Franklin's Wamco just paid $100 million to make a fraud case go away

Photo: AlphaTradeZone
Western Asset Management, one of the largest bond fund managers in the country and a unit of Franklin Resources, agreed to pay $100 million to settle federal charges that its former co-chief investment officer ran a cherry-picking scheme. The firm didn't admit it did anything wrong. It called the settlement a "business decision."
That phrase does a lot of work.
What cherry-picking actually means
When a money manager places a trade, there's often a window before that trade gets assigned to a specific client account. Cherry-picking means using that window dishonestly: routing the trades that made money to favored accounts and dumping the losing ones on everyone else. If your retirement savings sat in one of Wamco's disfavored accounts during the period in question, you may have been absorbing losses that were steered your way while better-positioned clients quietly collected the gains.

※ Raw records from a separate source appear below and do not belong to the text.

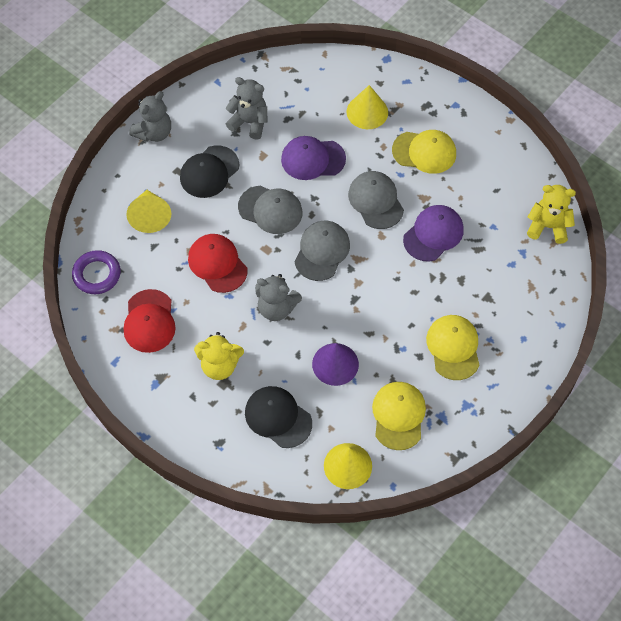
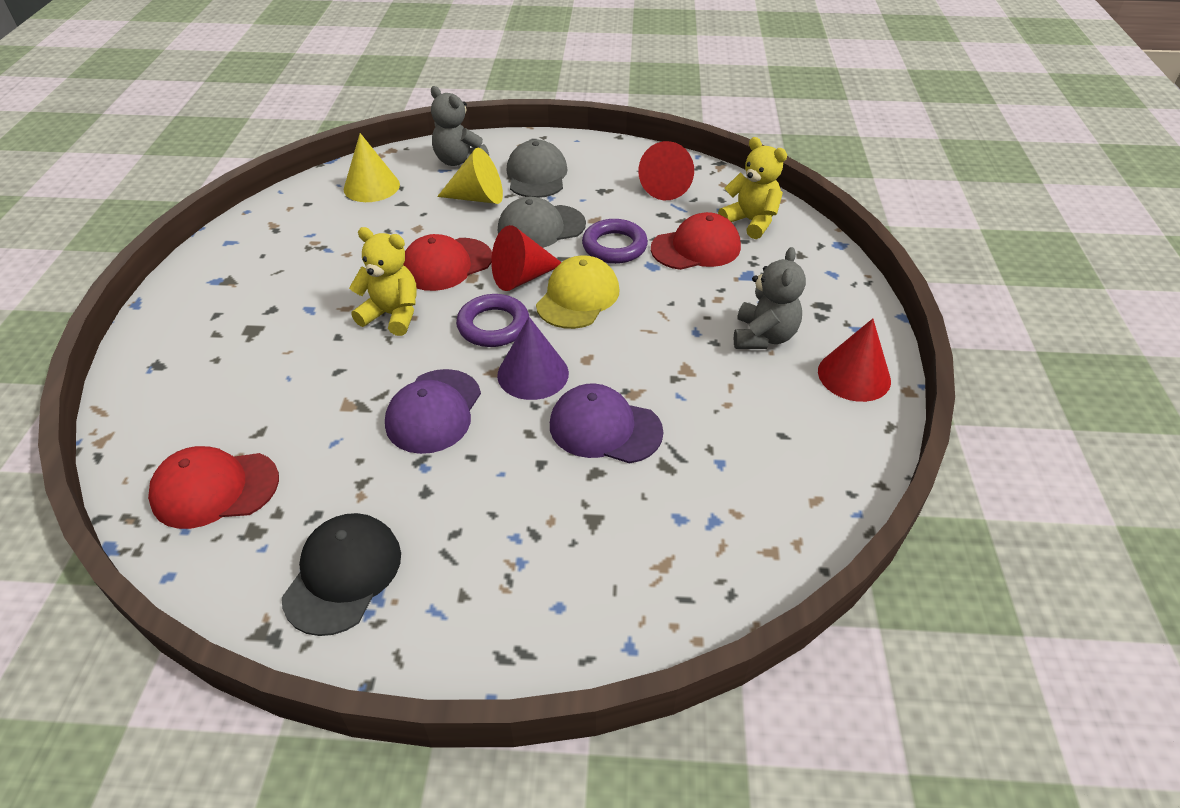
black cap: 2 -> 1
grey cap: 3 -> 2
grey teddy bear: 3 -> 2
purple ring: 1 -> 2
red cap: 2 -> 3
red cone: 0 -> 3
yellow cap: 3 -> 1
yellow cone: 3 -> 2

The SEC charged that this is what former co-chief investment officer Kenneth Leech did. Leech has pleaded not guilty to related criminal charges in New York, so his case is not resolved. Wamco's settlement, however, closes out both the SEC investigation and a parallel probe by the Department of Justice into the firm itself, according to a regulatory filing by Franklin Resources.
Why "no admission" matters
Settling without admitting wrongdoing is common in SEC cases, but it's worth understanding what it means in practice. It means Wamco pays $100 million and walks away without a court ever finding that it actually broke the law. For investors who were harmed, that makes civil recovery harder. It also means the firm avoids the reputational weight of a formal guilty finding, even as it hands over nine figures to make the case disappear.

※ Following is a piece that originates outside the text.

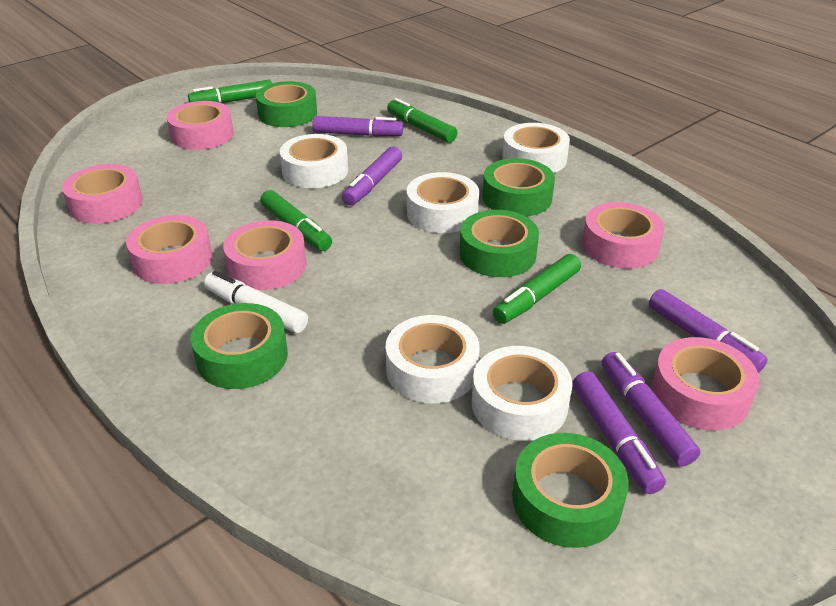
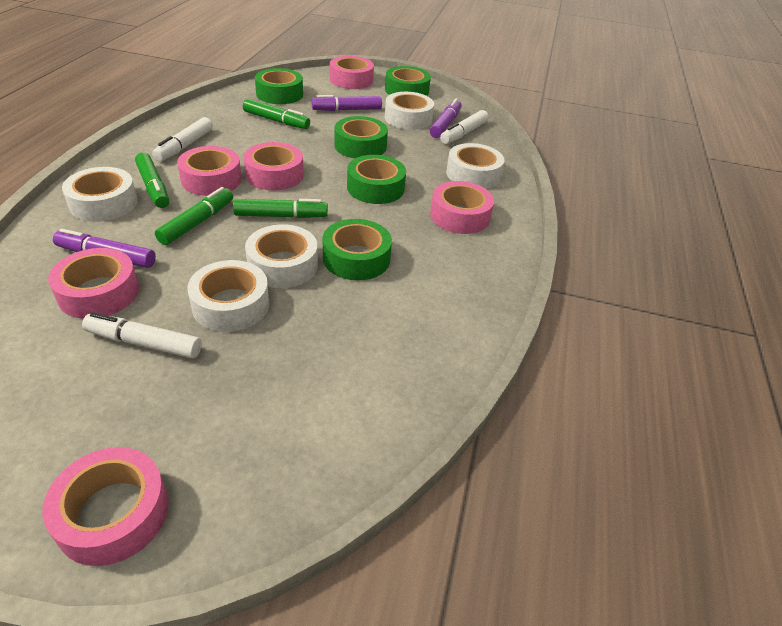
purple marker: 5 -> 3
white marker: 1 -> 3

For Franklin Resources, the parent company, the settlement closes a chapter that has been dragging on its business. Wamco manages fixed-income portfolios, meaning it handles bonds, and it caters heavily to institutional clients: pension funds, endowments, insurers. Those are exactly the kinds of clients who will ask hard questions when their manager's name appears in a federal fraud investigation, and some already have. Franklin has been dealing with client outflows linked to the scrutiny around Wamco for months.
What this tells us about the system
The deeper issue here isn't just one manager's alleged conduct. It's the structural opportunity that made it possible. In any discretionary money management operation, the person allocating trades holds enormous, largely invisible power over whose account benefits and whose doesn't. Regulators rely on firms to have internal systems that timestamp trades, assign them to accounts before outcomes are known, and flag anomalies in trade allocation patterns. The fact that a scheme of this kind can allegedly run inside a major firm points to either a failure of those controls or a failure to act on what the controls revealed.

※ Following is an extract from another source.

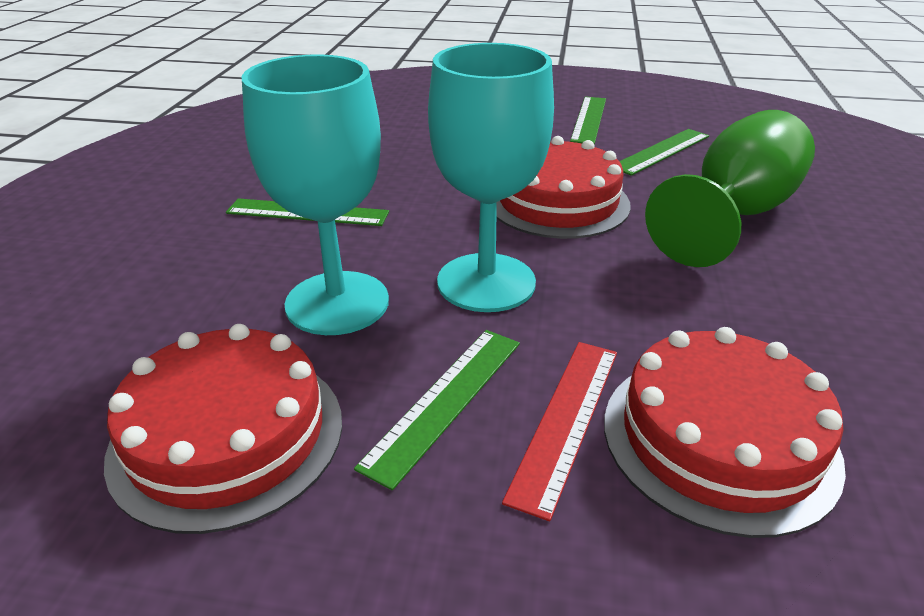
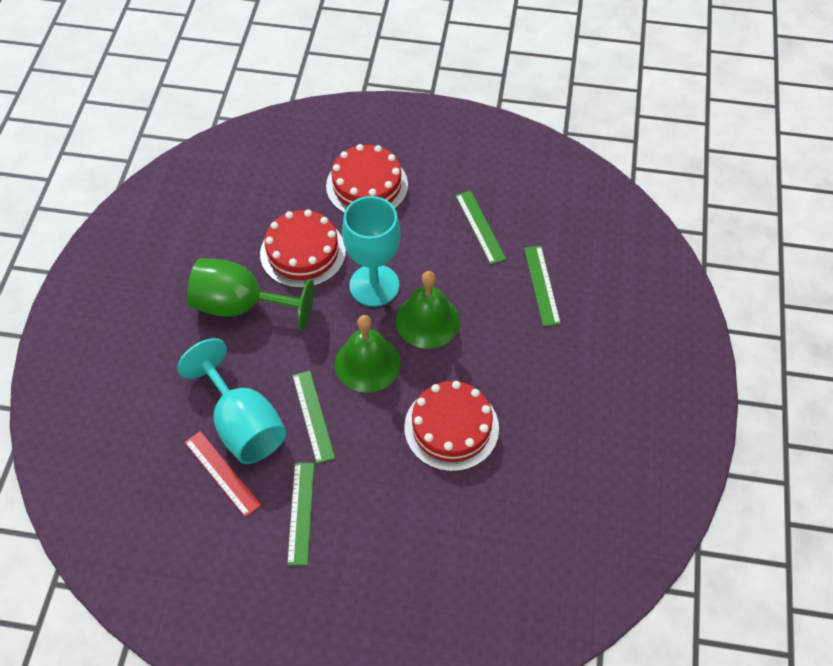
green bell: 0 -> 2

The $100 million penalty is large in absolute terms. Measured against the assets Wamco managed, which have been in the hundreds of billions of dollars, it is a fraction of a fraction. Whether that math discourages future misconduct or simply prices it in is the question regulators and investors should keep asking.
Leech's criminal trial, still ahead, will be the place where the full factual record gets tested. Until then, his former firm has bought its way to a clean institutional slate, and the people whose accounts may have been on the wrong end of his alleged trades are left with a settlement that never had to say it was their money that was taken.